England’s Jude Bellingham, Germany midfielder Musiala and Spain’s Gavi and Pedri have already announced themselves on the world stage at Qatar 2022. What those young stars who didn’t play in this World Cup, but could be stars in 2026?

Keep an eye on Benjamin Sesko, the Slovenia forward, who has emerged as one of Europe’s hottest young talents with FC Salzburg. And while Brazilian forward Endrick is just 16 years old, his recent move to Real Madrid suggests that he could be a big part of Brazil’s plans in 2026, when he will be 19 at the start of the tournament.

Manchester United‘s Alejandro Garnacho, now 18, will surely be a big part of Argentina’s plans in 2026, while Florian Wirtz and Youssoufa Moukoko are likely to be established names in the Germany squad by the time the next World Cup rolls around.

Manchester City’s Cole Palmer is another youngster who will be eyeing up 2026 with the England national team.

Who will win the awards?

The race for the Golden Boot will be between Kylian Mbappe and Erling Haaland. Argentina’s Julian Alvarez will be in the conversation, but without Messi creating chances, the Manchester City forward will miss out. If Norway qualify, Haaland will win the Golden Boot.

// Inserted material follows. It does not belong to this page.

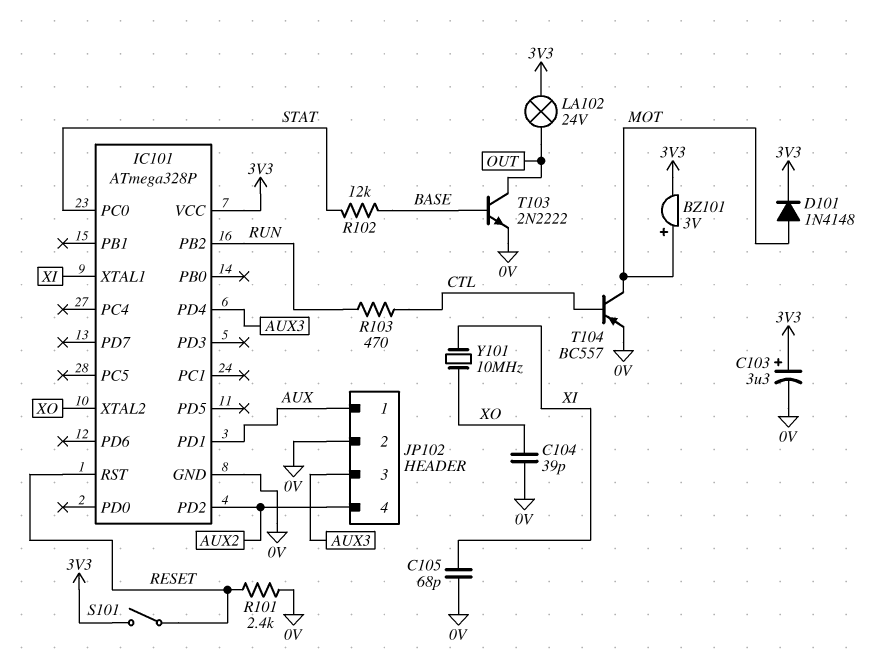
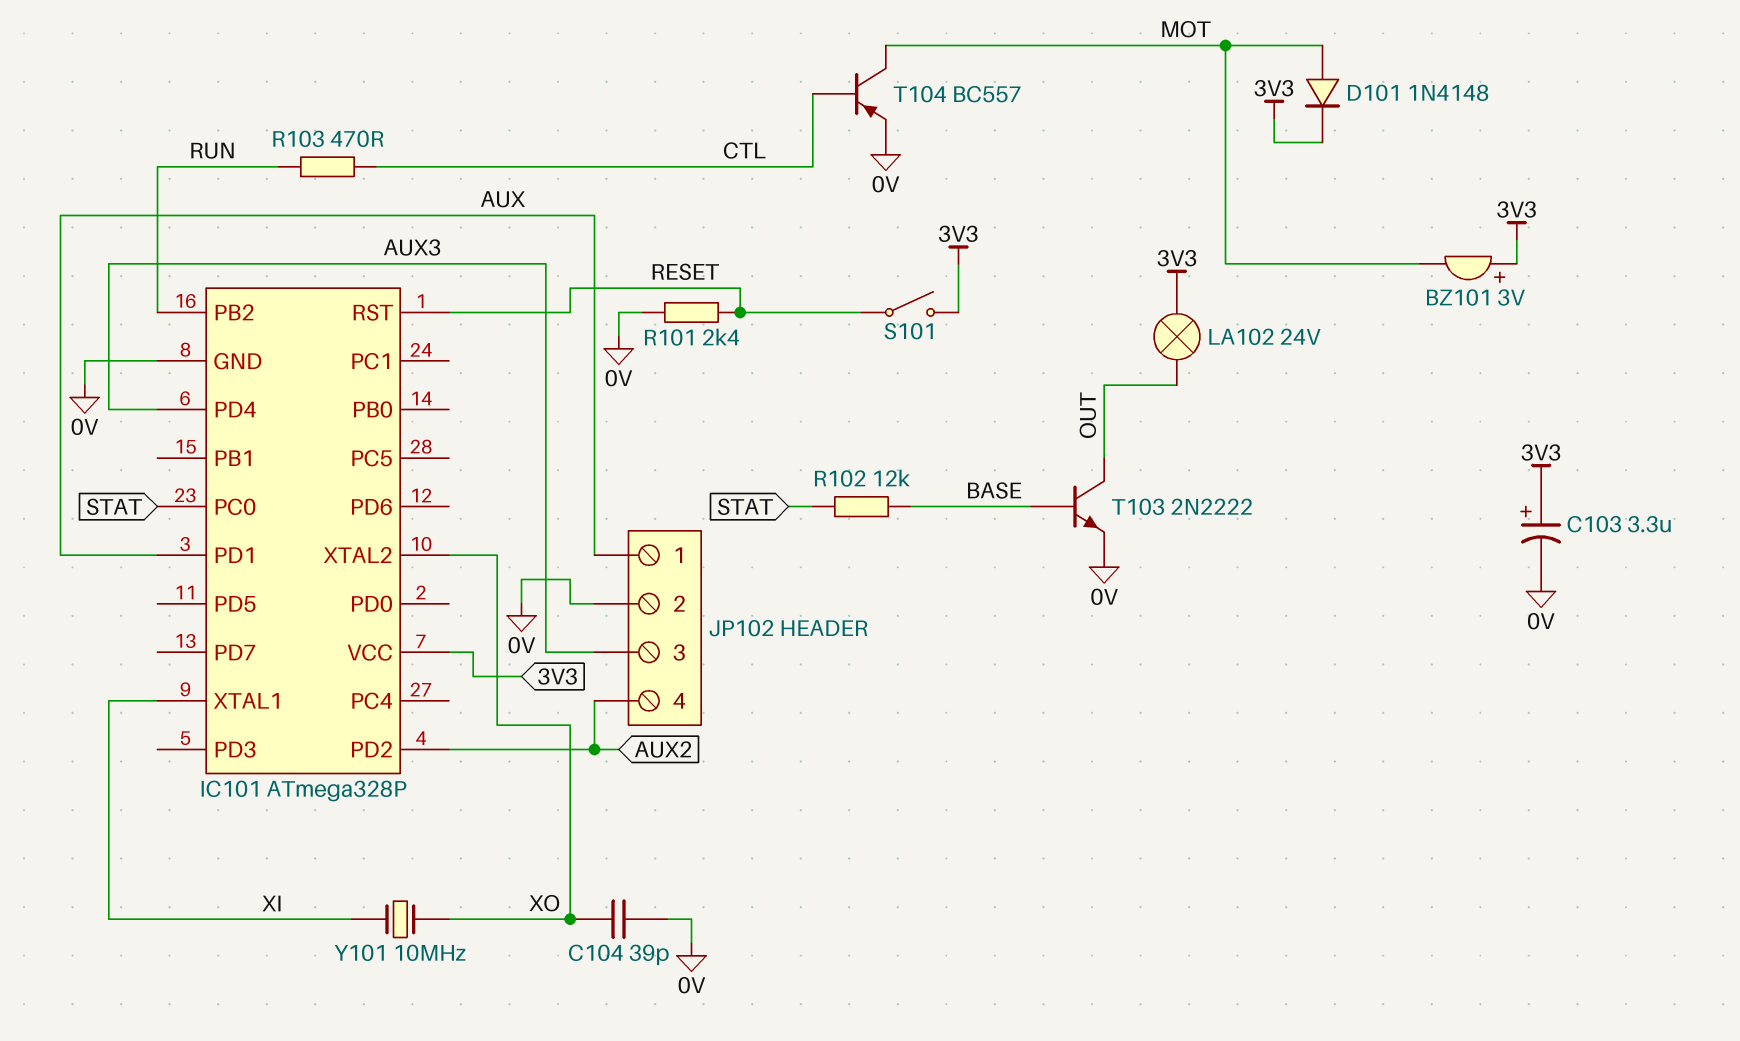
BZ101: buzzer 3V (plus MOT, minus 3V3) -> buzzer 3V (plus 3V3, minus MOT)
C105: 68pF (0V, XI) -> none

The Golden Glove goes to the goalkeeper who concedes the fewest goals, so after tipping Italy’s Gianluigi Donnarumma four years ago to win it in Qatar 2022, it’s only fair to back the Paris Saint-Germain keeper to finally get his hands on it in 2026.

The best young player will be Jamal Musiala. By 2026, he will be 23 and almost certainly the driving force for Germany’s hopes.

Biggest surprise in the tournament? Aside from the US potentially reaching the semis, let’s go for Mexico because the advantage of playing in Mexico City and Guadalajara will be huge for El Tri. They will also be desperate to bounce back from a group stage exit in Qatar. They have the players and the supporters, so Mexico can go a long way in 2026.

So who will win the 2026 World Cup?

France. If in doubt, back France. Kylian Mbappe will be just 25 when the next World Cup comes around, and he will be supported by what appears to be an endless supply of new talent from within the French system. But Germany and Italy will also be competitive in 2026.